284. Editorial Note

During the final months of 1972, representatives of the footwear industry continued to try to persuade the Nixon administration to support relief for the industry from foreign competition. In a September 13, 1972, memorandum to Special Trade Representative William Eberle, Assistant Special Representative Theodore R. Gates provided background for Eberle’s meeting the following day with a footwear delegation. Gates wrote: “No one seems to know just what they want. My experience has been that this industry seldom agrees,” and he summarized the “confusion” and disagreement among the industry delegation which had come to STR in the spring. Regarding that meeting, see Document 274. Gates also suggested searching questions on the prices of shoes and hides and the effects of currency revaluations that Eberle might put to the delegation. (National Archives, RG 364, Office of the Special Representative for Trade Negotiations: Lot 78 B 1, Correspondence 1972) No record of the meeting has been found.

Subsequently, in a December 5, memorandum to Peter Flanigan, Secretary of the Treasury Shultz, commenting on a CIEP options paper on shoe imports and hide exports (which has not been found), argued that there was “no convincing economic case for restricting imports” of shoes. He noted, for example, that the yearly rate of import growth was falling and that increased import protection would probably not save the small, inefficient firms but would be a “windfall” for the large ones and be inflationary. He also strongly opposed resubmission of the case to the Tariff Commission, and he agreed with the CIEP study on the hide export issue that “not much can be done aside from quietly urging Japan to reduce its purchases” and suggested that Eberle might take up the issue once again with Japan. (Ibid., Nonrubber Footwear—Options Papers)
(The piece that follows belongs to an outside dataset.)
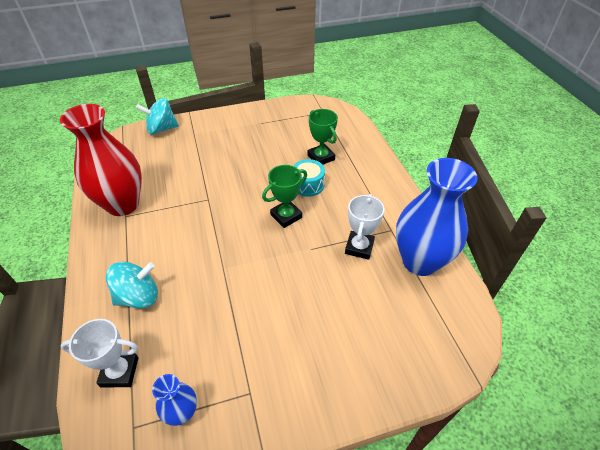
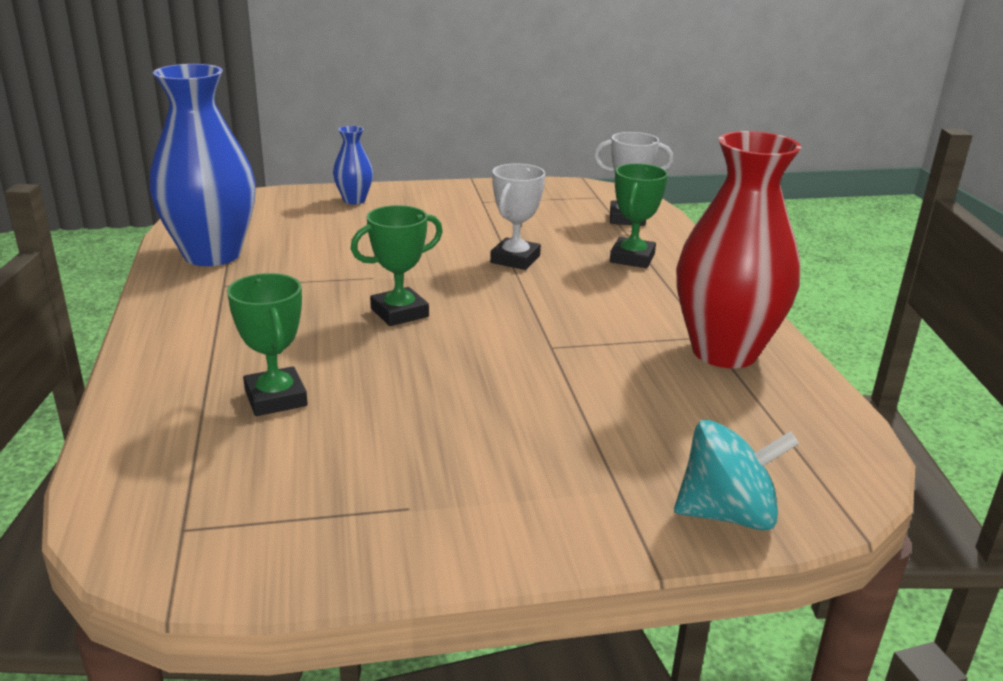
camera: 175 degrees left, 20 degrees down
(138, 296) = (632, 258): turquoise spinning top -> green trophy
(182, 413) = (551, 198): blue vase -> blue vase (354, 200)
(308, 185) = (336, 351): turquoise drum -> none
(359, 247) = (293, 272): white trophy -> white trophy (515, 259)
On December 29 Mark E. Richardson, President of the American Footwear Industries Association, wrote separate letters to Shultz, Eberle, Flanigan, John D. Ehrlichman, Assistant to the President for Domestic Affairs, and Congressmen James A. Burke and Wilbur D. Mills of the House Ways and Means Committee urging them to take immediate steps to alleviate the import problem of the shoe industry which affected nearly 300,000 workers. In the absence of supportive action by the administration, he indicated his Association’s support for the pending Burke-Hartke bill providing for import protection. Copies of Richardson’s letters to Shultz, Eberle, Flanigan, and Ehrlichman were forwarded under cover of January 8, 1973, letter, which also presented the case for relief, from Eli G. White, chairman of the Association, to President Nixon. (Ibid.)